Let me welcome the decision to defer the fuel duty rise in line with what Labour called for. It is disappointing, however, that the rise in VAT on fuel means that even allowing for a 1p reduction, people still have to pay 2p more a litre.

There is potential merit in the incentives for further charitable giving, but these are limited in their scope. I hope that the Government will examine carefully the proposals brought forward, with strong cross-party support, in my recent ten-minute rule Bill. It is designed to ensure that charities taking over the delivery of services from the NHS—for hospice care, for example—are treated in the same way as the NHS in respect of the application of VAT to non-business supplies.

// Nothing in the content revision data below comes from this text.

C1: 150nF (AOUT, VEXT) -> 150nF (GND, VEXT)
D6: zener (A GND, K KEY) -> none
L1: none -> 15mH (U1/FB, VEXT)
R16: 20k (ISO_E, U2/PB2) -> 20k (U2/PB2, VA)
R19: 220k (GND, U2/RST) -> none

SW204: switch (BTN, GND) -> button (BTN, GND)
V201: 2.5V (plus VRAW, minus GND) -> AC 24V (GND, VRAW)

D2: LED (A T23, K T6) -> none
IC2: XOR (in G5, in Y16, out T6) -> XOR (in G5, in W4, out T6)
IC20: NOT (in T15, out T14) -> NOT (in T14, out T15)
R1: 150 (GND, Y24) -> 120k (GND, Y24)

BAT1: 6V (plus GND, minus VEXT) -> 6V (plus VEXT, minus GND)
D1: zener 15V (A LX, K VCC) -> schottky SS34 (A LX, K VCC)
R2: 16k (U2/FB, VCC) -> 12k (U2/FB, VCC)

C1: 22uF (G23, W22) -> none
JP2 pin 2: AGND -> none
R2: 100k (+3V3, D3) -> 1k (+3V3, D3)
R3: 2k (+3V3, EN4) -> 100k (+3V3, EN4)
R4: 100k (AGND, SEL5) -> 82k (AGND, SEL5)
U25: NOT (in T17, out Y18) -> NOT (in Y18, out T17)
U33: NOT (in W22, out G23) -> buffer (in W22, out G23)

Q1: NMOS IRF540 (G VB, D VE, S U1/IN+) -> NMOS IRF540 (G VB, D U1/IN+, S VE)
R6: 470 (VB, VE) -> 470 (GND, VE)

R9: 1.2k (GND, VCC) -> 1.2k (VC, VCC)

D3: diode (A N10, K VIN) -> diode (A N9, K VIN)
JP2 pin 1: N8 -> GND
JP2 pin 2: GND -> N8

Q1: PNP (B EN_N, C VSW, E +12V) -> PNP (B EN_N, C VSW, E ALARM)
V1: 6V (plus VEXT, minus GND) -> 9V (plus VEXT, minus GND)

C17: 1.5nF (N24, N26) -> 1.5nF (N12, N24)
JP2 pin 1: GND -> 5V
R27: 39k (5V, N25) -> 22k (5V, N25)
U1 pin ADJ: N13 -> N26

The Budget’s proposals to increase support for technical innovation and research and development are movements in the right direction, as are the faltering steps forward for the green investment bank. However, I am disappointed not to see greater emphasis placed on ensuring that future investment in energy infrastructure will be carried out and supplied by UK-based companies. Such an approach would support the sort of renaissance that is needed in steel-based manufacturing supply chains.

I am further concerned about the introduction of the carbon floor pricing. It is not only steel manufacturers such as Tata in my Scunthorpe county constituency that are sceptical, but organisations like Greenpeace, which said:

“The carbon floor price will put up bills, deliver a windfall profit for existing nuclear power stations and yet it won’t drive investment into clean energy and improved efficiency. It’s not so much a green tax as a stealth tax and it’s exactly the kind of measure that gives green levies a bad name.”

The proposals on planning law are confusing when set alongside the direction outlined in the Localism Bill. At first glance, these are Janus-like policies, pointing in two directions. As the hon. Member for Mid Dorset and North Poole (Annette Brooke) pointed out, they present mixed messages to an already confused world.

Finally, there is nothing in this Budget to support getting young people into work and much to create greater worklessness. The investment in apprenticeships is to be welcomed, but the key issue around apprentices is not student demand—there is plenty of student demand out there—but employer supply. As the Federation of Small Businesses says, small businesses

“are willing to take on apprenticeships given the right incentives.”

This remains sadly unclear. There was also disappointment that the Government had chosen not to extend the graduate internship scheme.

To conclude, this is a Budget that disappoints rather than inspires. It leaves the UK economy charging pell-mell in the wrong direction. It is a helter-skelter ride of falling demand, rising joblessness and falling living standards. I hope the Government will listen to the people, take stock and pause—before it is too late.